Als sie glaubte, dass ihre Schwester sich wieder etwas beruhigt hätte, machte Lizzie sich auf die Suche nach ihr. Sie fand Kittie, wie sie vermutet hatte, im früheren Schlafzimmer ihrer Mutter, wo sie sich in einen Sessel zusammengekauert hatte.

„Darf ich reinkommen?", erkundigte sich Lizzie leise.

„Ich kann es dir schlecht verbieten", war Kitties Antwort.

Lizzie betrat das Zimmer und schloss die Tür hinter sich. „Es tut mir leid, dass es dir so schlecht geht, Kittie", begann sie.

„Ach wirklich?", fragte Kittie sarkastisch, „Wenn ich dir so leid tue, wieso hast du dann mein Glück zerstört?"

„Ich habe dein Glück nicht zerstört", erwiderte Lizzie, „du kannst Mr.

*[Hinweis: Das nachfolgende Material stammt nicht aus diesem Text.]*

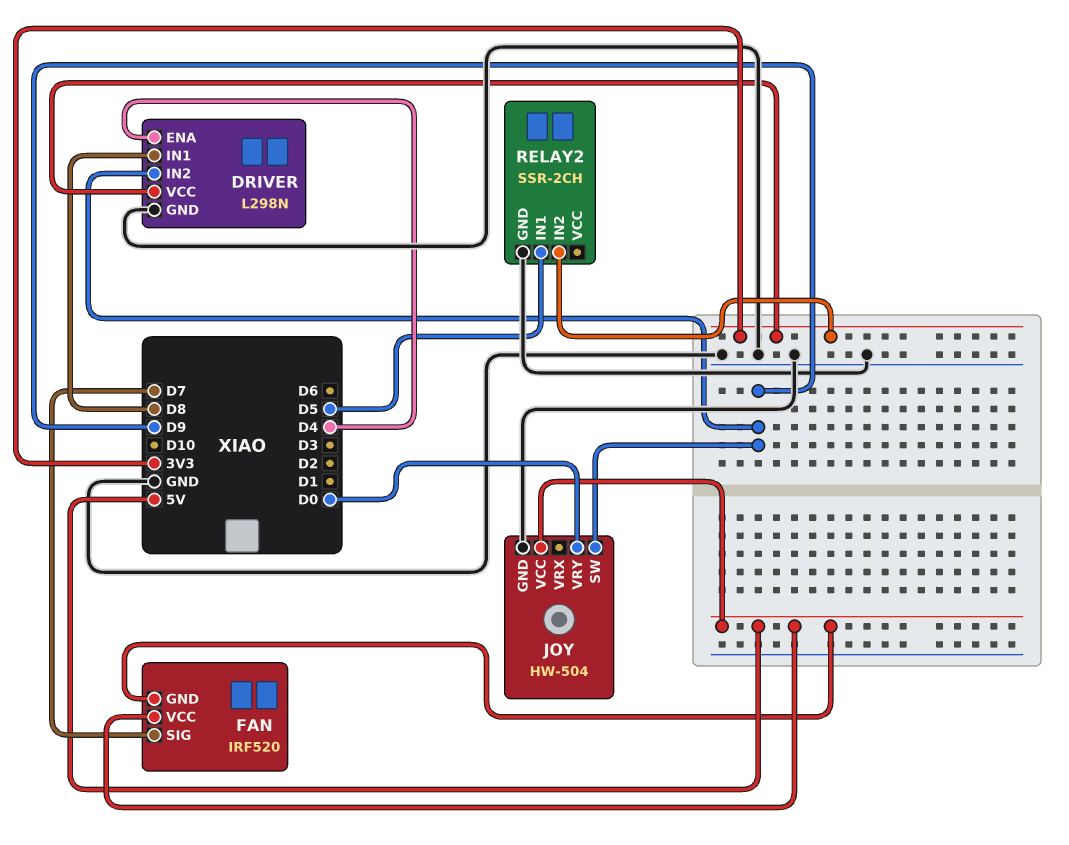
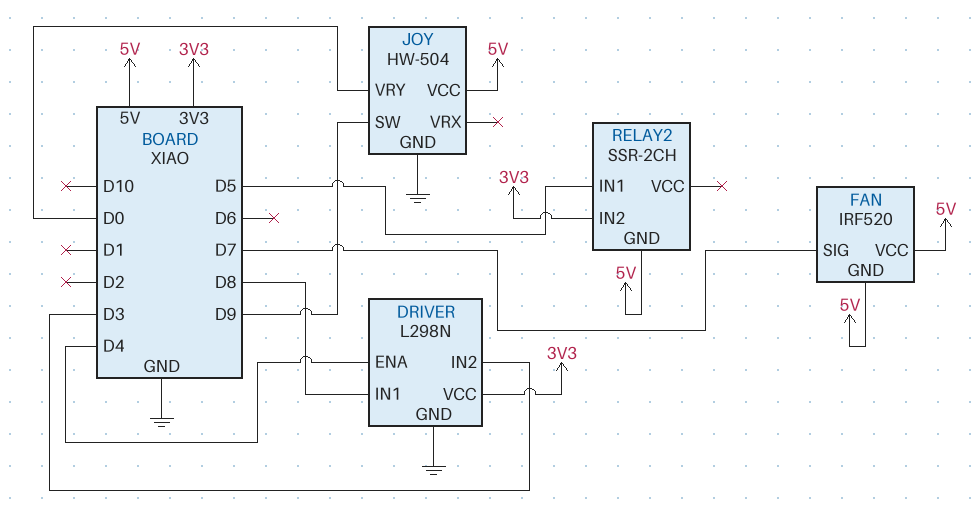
DRIVER pin IN2: D9 -> D3
RELAY2 pin GND: GND -> 5V

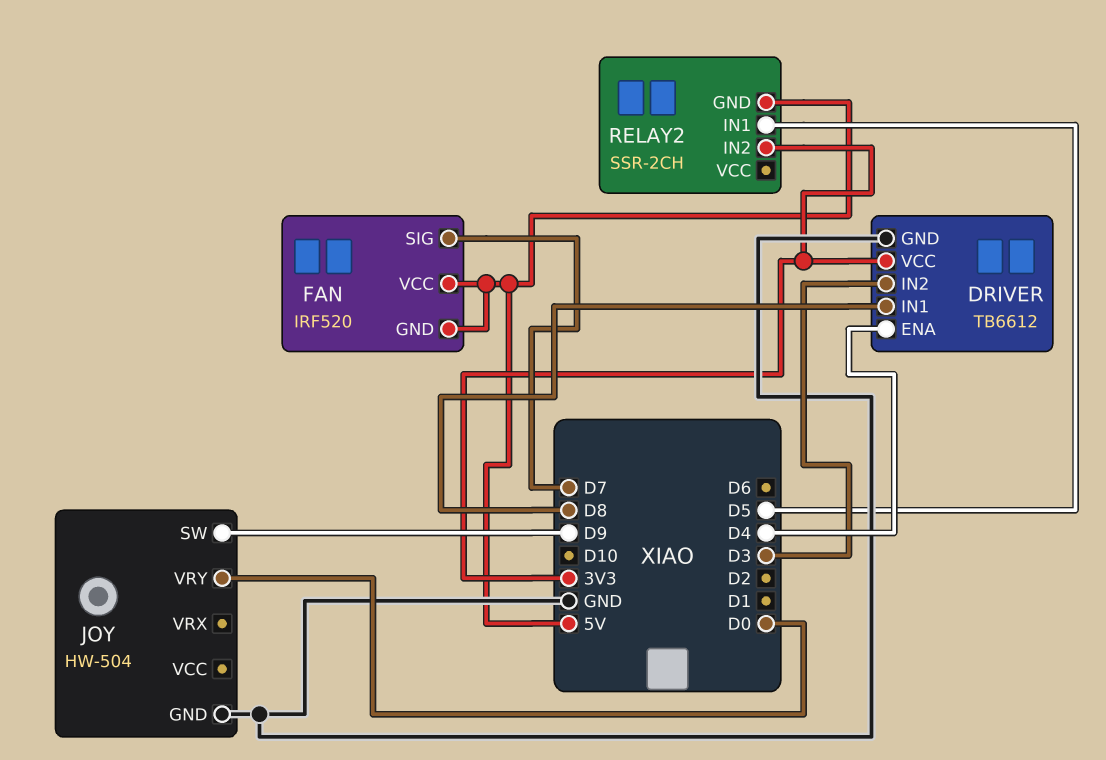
DRIVER: L298N -> TB6612
JOY pin VCC: 5V -> none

Johnson immer noch heiraten, aber ich Papa und ich wollen einfach nur sichergehen, dass er dich wirklich liebt, dass seine Zuneigung dir gegenüber von Dauer ist."

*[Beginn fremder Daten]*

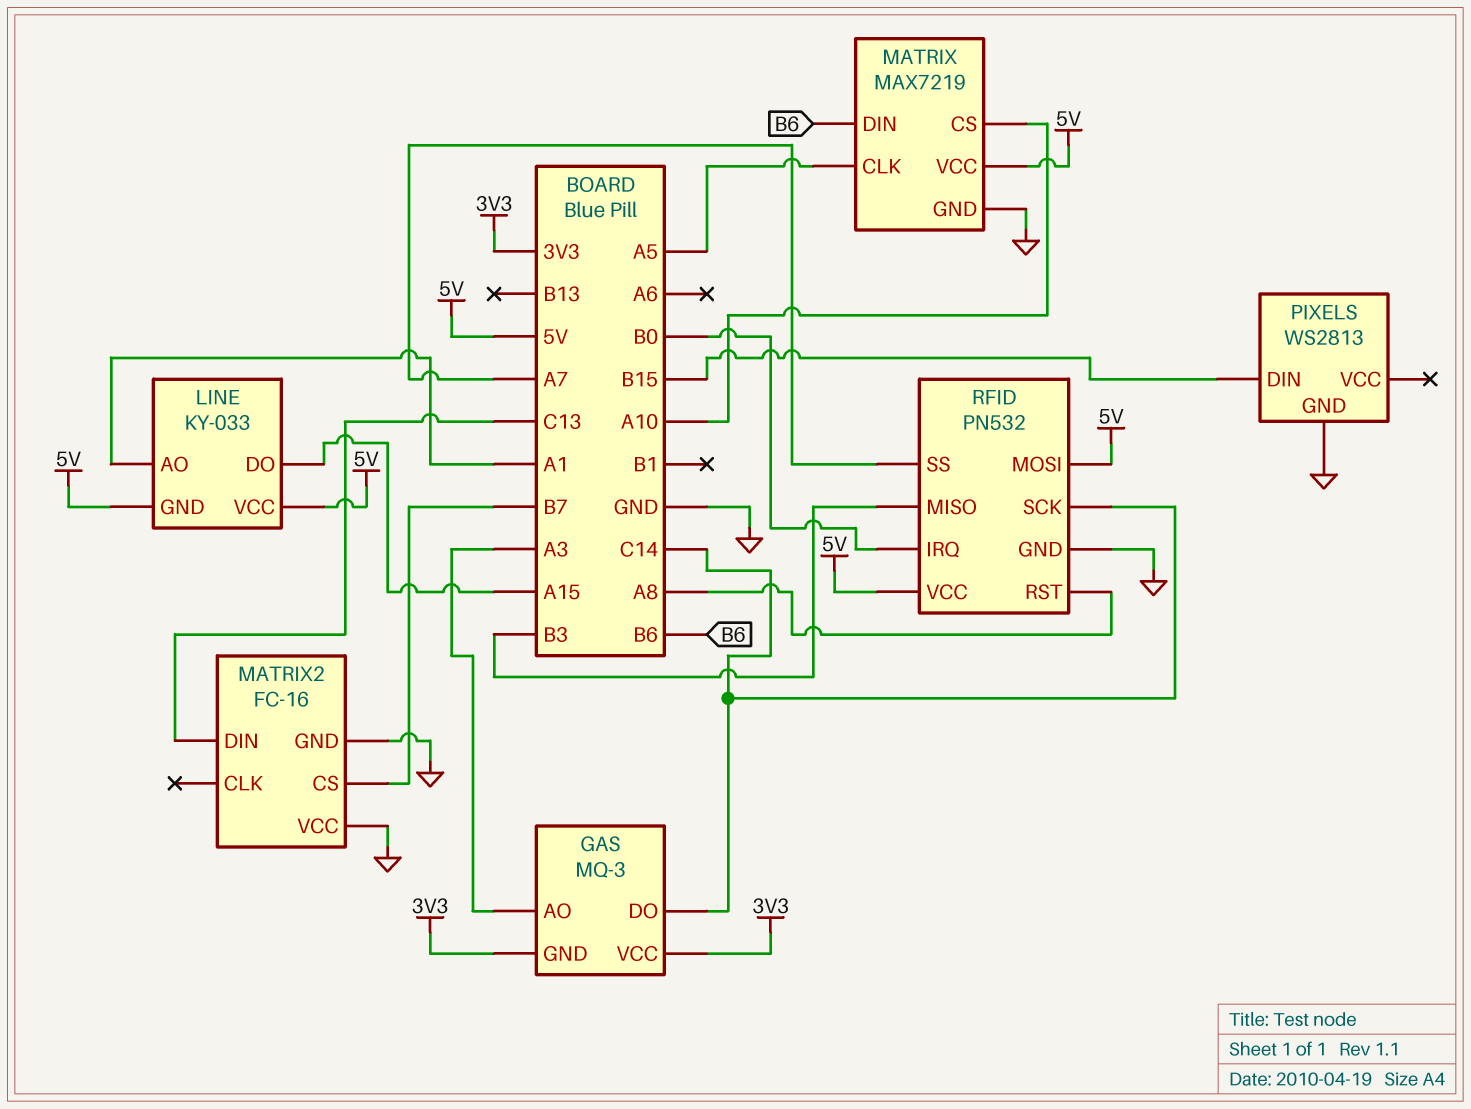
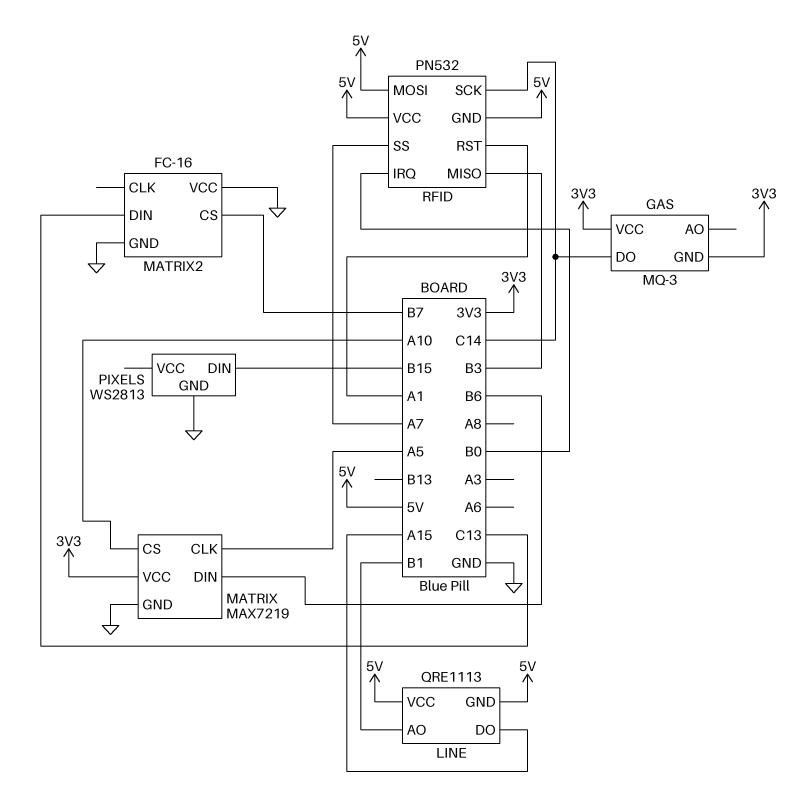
GAS pin AO: A3 -> none
LINE: KY-033 -> QRE1113
LINE pin AO: A1 -> B1
MATRIX pin VCC: 5V -> 3V3
RFID pin GND: GND -> 5V
RFID pin RST: A8 -> A1

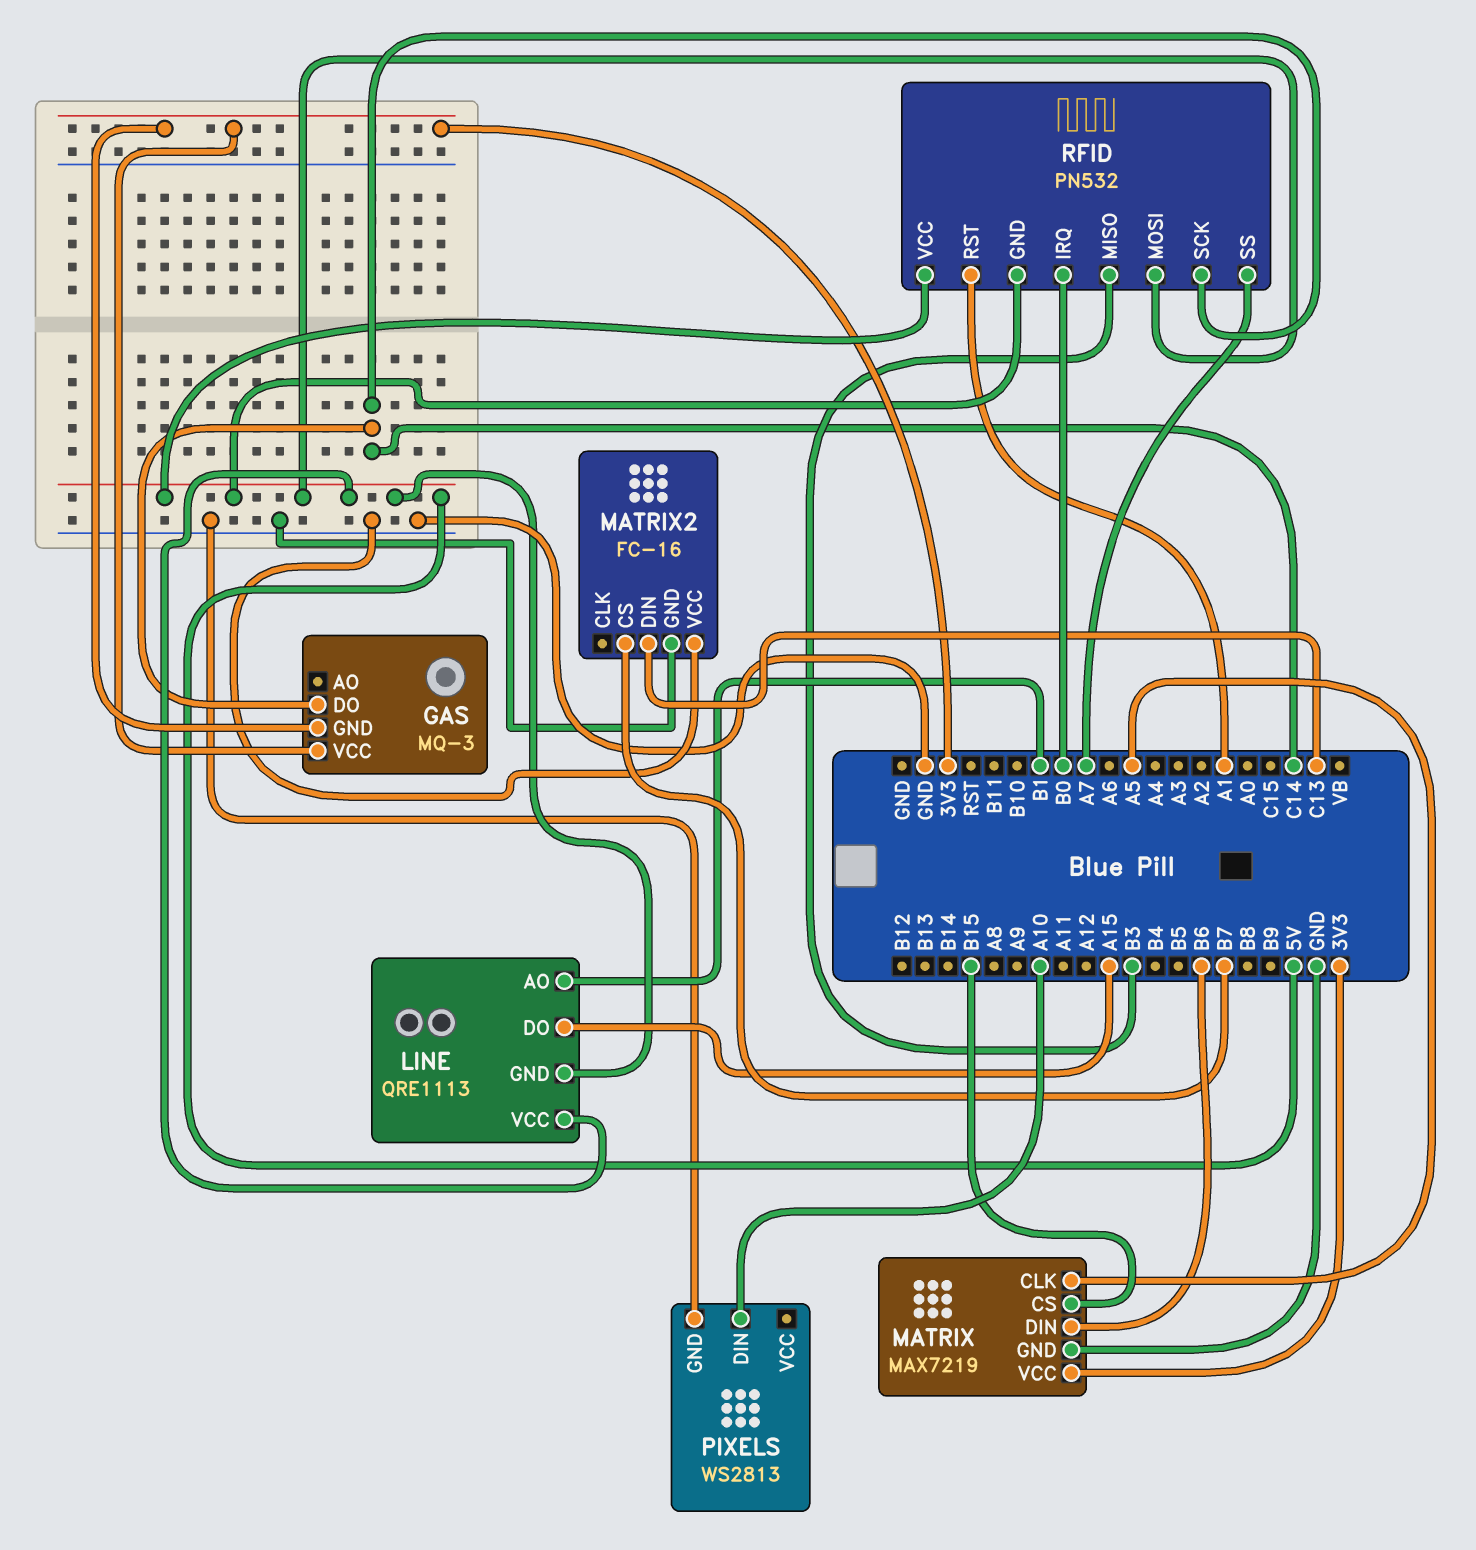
MATRIX pin CS: A10 -> B15
PIXELS pin DIN: B15 -> A10

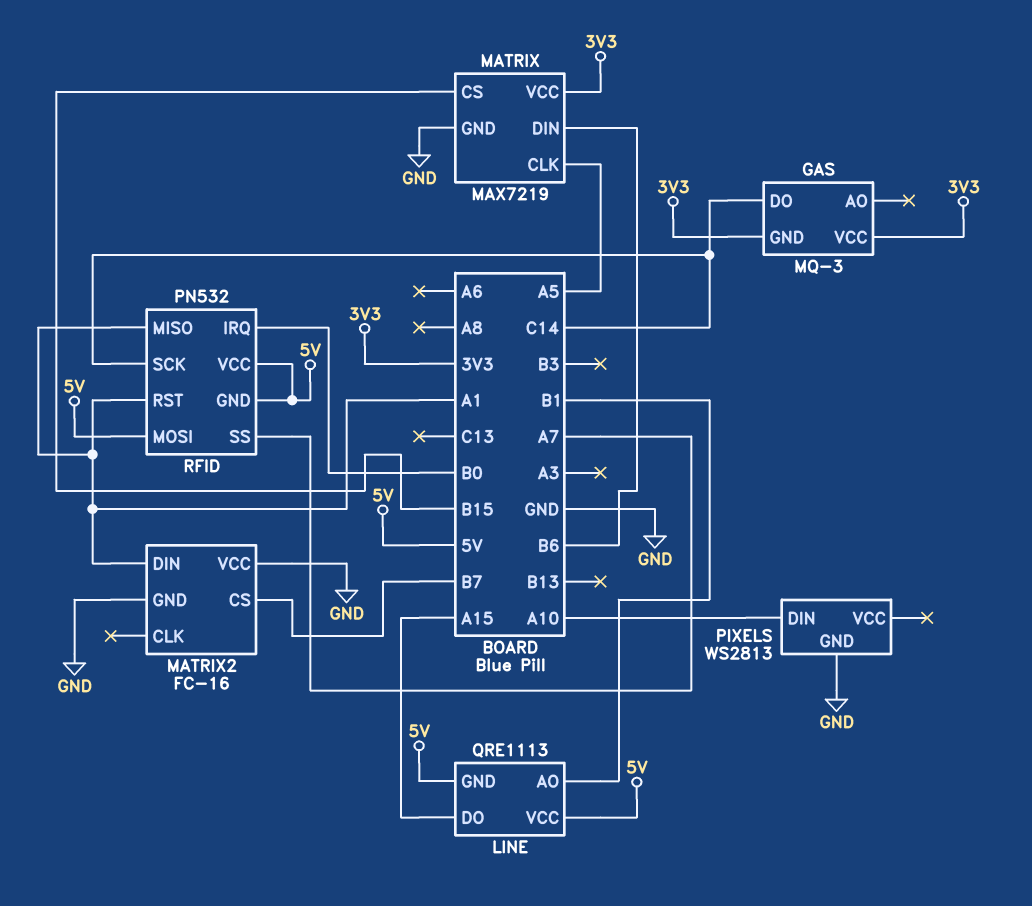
MATRIX2 pin DIN: C13 -> A1
RFID pin MISO: B3 -> A1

„Wieso sollte sie das nicht sein?", wollte Kittie ärgerlich wissen, „Nur weil du in deiner Ehe unglücklich bist, heißt das nicht, dass jede Ehe unglücklich enden muss."

Lizzie spürte, wie Zorn in sich aufsteigen. Was erlaubte sich Kittie eigentlich über ihre Ehe zu urteilen? Sie konnte doch überhaupt nicht verstehen, wie einem in einer solchen Situation zumute war, wenn man erkennen musste, dass der Ehepartner einen nicht liebte.

Mit mühsamer Beherrschung wollte Lizzie wissen: „Wirst du mir denn zuhören, wenn ich dir auf deine Frage antworte? Wirst du dir meine Gründe unvoreingenommen anhören? Wenn ja, bin ich gerne bereit dir Rede und Antwort zu stehen."

„Wieso sollte sie dir überhaupt zuhören?", fragte Lydia, die gerade hereingekommen war, „Was hast du denn vorzubringen um deine Entscheidung zu rechtfertigen? Du hast einfach nicht das Recht über Kitties Leben zu entscheiden und Kittie hat genauso wenig wie ich Interesse an deinen hohlen Unschuldsbeteuerungen."

Lizzie ignorierte Lydia und blickte fragend zu Kittie: „Was sagst du dazu? Willst du auch nicht hören, was ich zu sagen habe?"

Kittie schüttelte abwehrend den Kopf: „Nein, ich will keine deiner belehrenden Geschichten hören, die nur damit enden, dass ich mich am Ende noch für mein Verhalten bei dir entschuldigen muss, obwohl du diejenige bist, die hier falsch gehandelt hat. Und ergreifende Berichte über deine ach so unglückselige Ehe interessieren mich auch nicht. Du bist schließlich selbst schuld daran. Jeder wusste, dass du und Mr. Darcy nicht zusammenpasst. Aber du musstest ja unbedingt für Geld heiraten. Wenn du jetzt unglücklich bist, ist das dein eigenes Pech."

„Ich habe Fitzwilliam nicht wegen dem Geld geheiratet", widersprach Lizzie ohne nachzudenken.

„Oh, natürlich", spottete Lydia, „waren es denn nicht seine 10000 Pfund im Jahr, die deine Abneigung gegen ihn verschwinden ließen?"

„Nein", protestierte Lizzie lautstark.

„Dann hast du wirklich mein Mitleid", lästerte Lydia, „der Mann ist doch noch einmal nicht fähig zu einem freundlichen Wort geschweige denn dazu einen anderen Menschen zu lieben."

„Mehr als du jedenfalls", gab Lizzie wütend zurück, bevor sie den Raum verließ. Aus den Augenwinkeln konnte sie sehen, wie Kittie und Lydia sich verstohlene Blicke zuwarfen und miteinander tuschelten.